情報通信業のVALUE FIRST(横浜市中区)は、運営するWebメディア「ゼニエモン」で、ビジネスパーソンを対象に携帯電話・スマホの利用料金に関する調査を実施した。

 月々の携帯電話・スマホ料金で、最も多かった回答は5000円〜1万円未満(32.7%)だった。比較的高い金額を支払っている人が多く、大手キャリアを利用している人が多いことが分かる。その一方で、月々の料金が1500円未満に収まっている人も1割程度存在した。

 現在の料金に対して「高い」もしくは「とても高い」と答えたのは、全体の65.0%を占めた。その一方で、「安い」もしくは「とても安い」と答えたのは26.6%にとどまり、利用料金が高いと感じる人が多いことが分かった。また、20〜50代のどの年代も「高い」を選んだ人が一番多く、所得や年齢による差は見られなかった。

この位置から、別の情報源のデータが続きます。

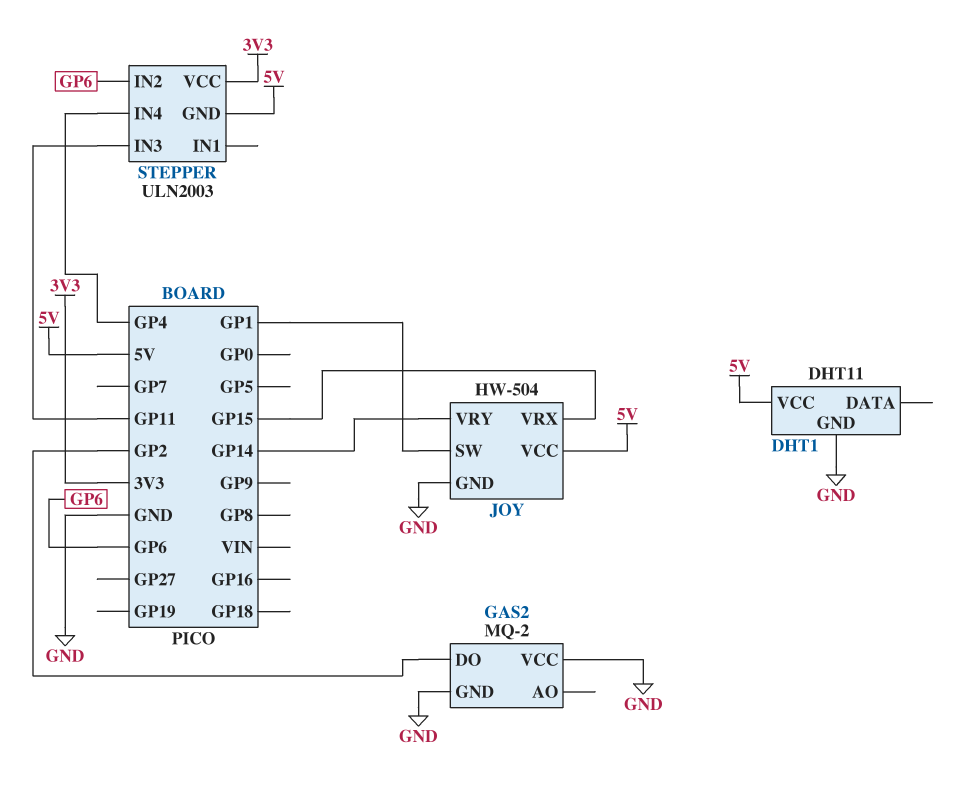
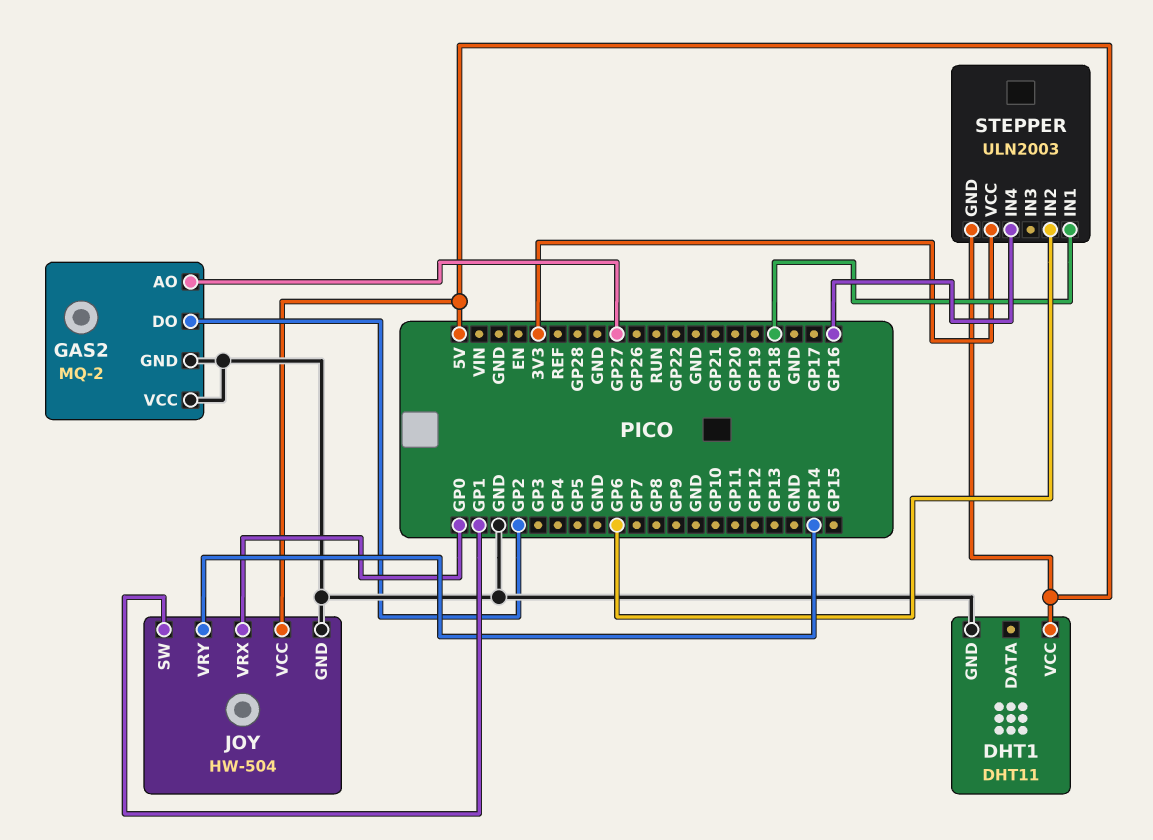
GAS2 pin AO: none -> GP27
JOY pin VRX: GP15 -> GP0
STEPPER pin IN1: none -> GP18
STEPPER pin IN3: GP11 -> none
STEPPER pin IN4: GP4 -> GP16

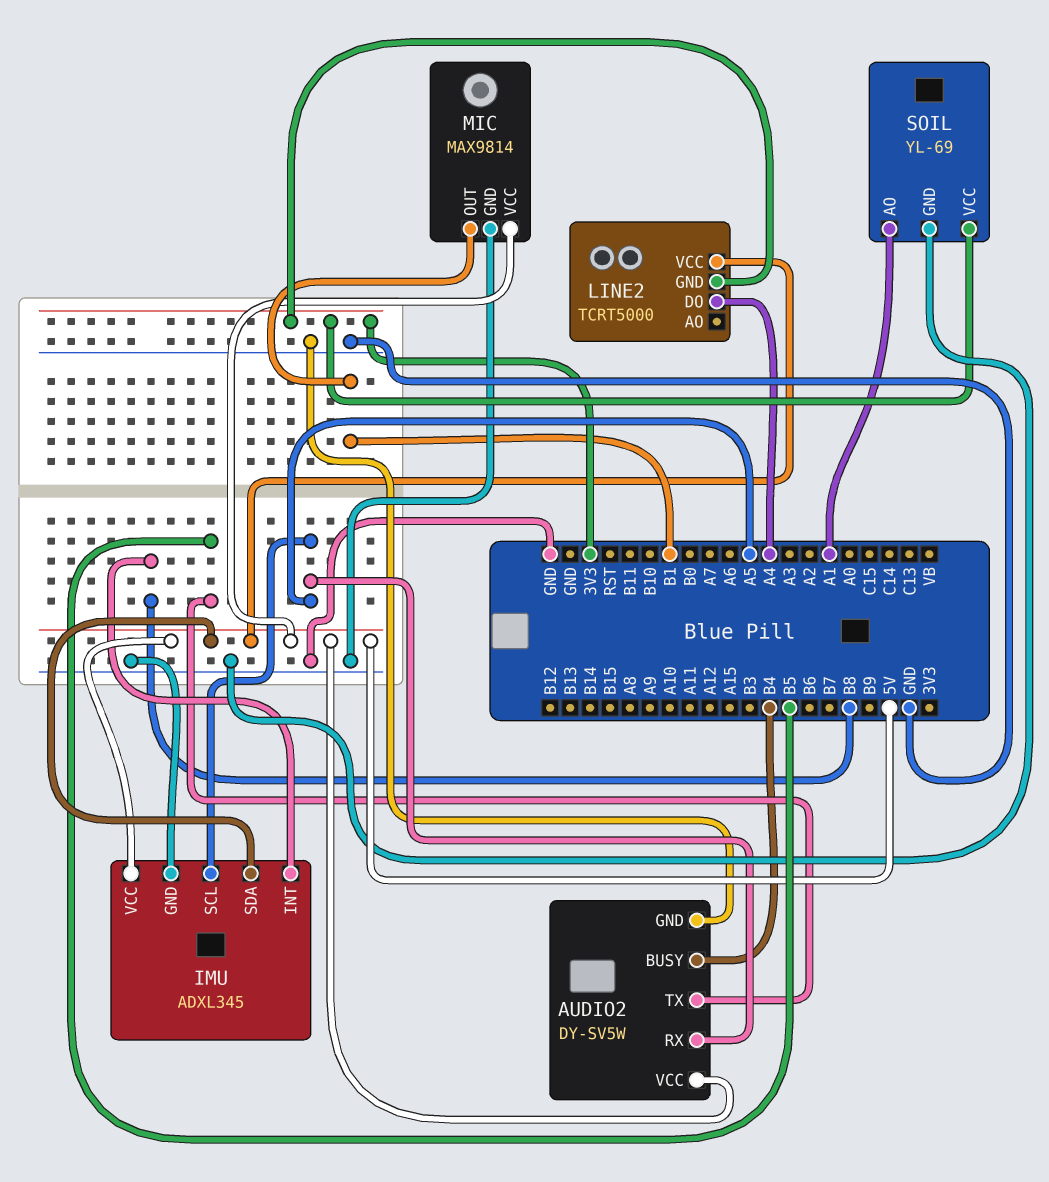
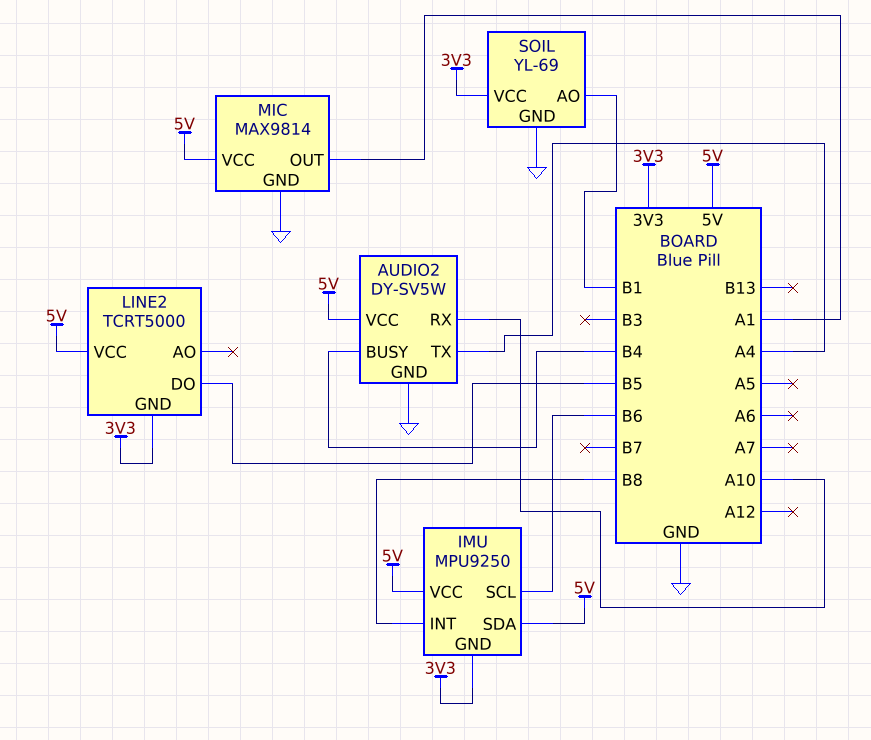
AUDIO2 pin RX: A5 -> A10
AUDIO2 pin TX: B5 -> A4
IMU: ADXL345 -> MPU9250
IMU pin GND: GND -> 3V3
IMU pin SCL: A5 -> B6
LINE2 pin DO: A4 -> B5
MIC pin OUT: B1 -> A1
SOIL pin AO: A1 -> B1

 他のキャリアから安いプランが出たら乗り換えを検討するかの問いに対し、約8割の人が「前向きに検討する」「少し前向きに検討する」を選んだ。

 2021年から大手キャリアも安いプランを提供し始め、ドコモが提供する「ahamo」、auが提供する「povo」、ソフトバンクの「SoftBank on LINE」がスタートした。MVNO(自前で回線網をもたずに他の通信事業者から借り受けて、自社ブランドで再販する通信業者)もさらに料金を下げた新プランを次々に発表し、キャリアの乗り換えで利用料金を下げやすくなった。

 携帯電話・スマホの本体代金はいくらか聞いたところ、最も多かったのは「5万〜10万円」(35.7%)だった。日本は平均8万〜10万円程度のiPhoneの利用率が高いため、この価格の割合が多いようだ。Androidの値段は2万〜5万円程度が主流なため、5万円未満と答えた人はAndroidユーザーであることが推測される。

 携帯電話・スマホは、総務省の施策により21年から主要キャリアが安いプランを発表した。また比較的安価なAndroidの種類も増え、本体代金や利用料金が下げやすくなった。MVNOは通信速度が遅いなどの課題もあるが、今後のサービスの質向上も含め、携帯電話・スマホのサービス変容は今後も注視される。

 今回の調査は、全国のビジネスパーソンを対象にインターネット上で実施した。調査時期は21年3月、有効回答数は300人。